My very first job in the arts, which was well over a decade ago, made me an expert in putting out fires. Most days were an exercise in solving one very urgent problem and then running to the next.
I took pride in my ability to do that. But in hindsight, I realized that it is not something you want to be good at.
One of the most crucial things to realize in any organization, but particularly an artistic one, is that dealing with urgent matters and making progress are two very separate things. You can do stuff all day but accomplish very little.
What makes it challenging is that all that "doing stuff", all that "fire stopping" can feel like real work. It can feel like progress. That's because it appeals to the part of our brain that loves touching things and then seeing a quick response. It's almost like a slot machine. Seeing something urgent and then quickly fixing it can feel very satisfying.

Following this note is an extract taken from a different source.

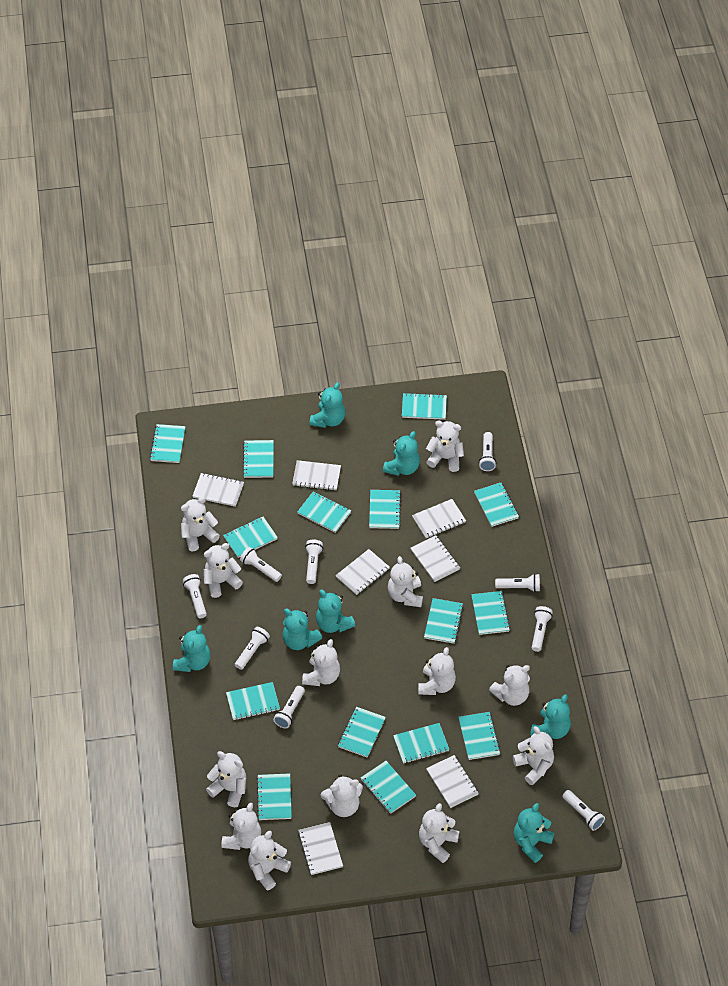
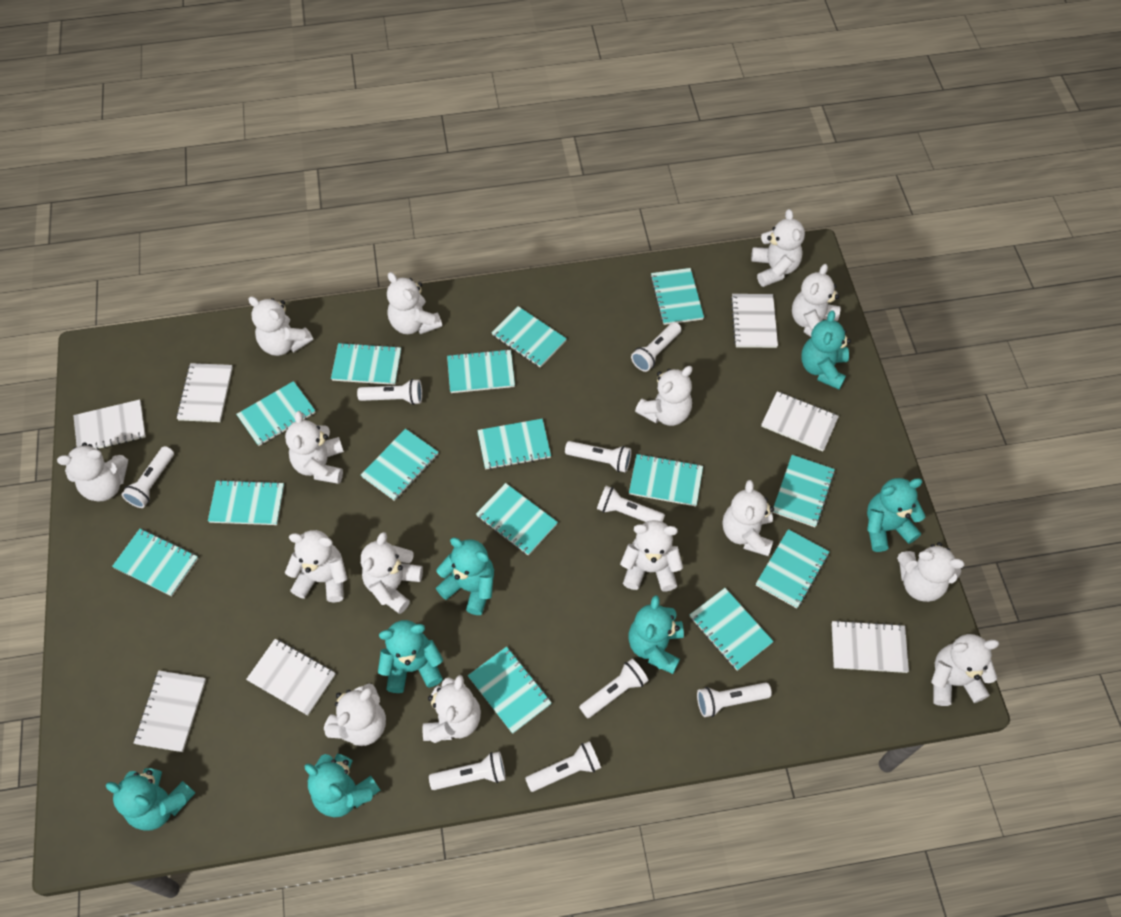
white teddy bear: 13 -> 15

Then, inevitably, you start to encounter those things that can't be solved quickly. You face the sort of problems that you can't get through with a few emails and meetings. It's at that point that you realize how unequipped you are to create real change and progress.
When that moment hit me I made a few promises to myself:
1. Some fires I would just let burn - If people know that you are just going to jump from one urgent thing to the other then everything becomes urgent. Sometimes you have to see the problem, know it is a problem, but just let it go for now and deal with it later.
2. I would give the people I work with as many long term challenges to grapple with as possible - I think it's a leaders job to keep people focused on the long term.
3. I wouldn't praise myself for fire stopping - Yes, sometimes you have to deal with a fire. But after I did I would immediately check that little part of my brain that screams "Yeah, you did something" and remind it that fire stopping isn't progress.
Those three steps help me stay focused. You may come up with better ones. Either way it's important that you have some system, even a small one, to not allow yourself to get distracted by the small fires and stay focused on the big picture.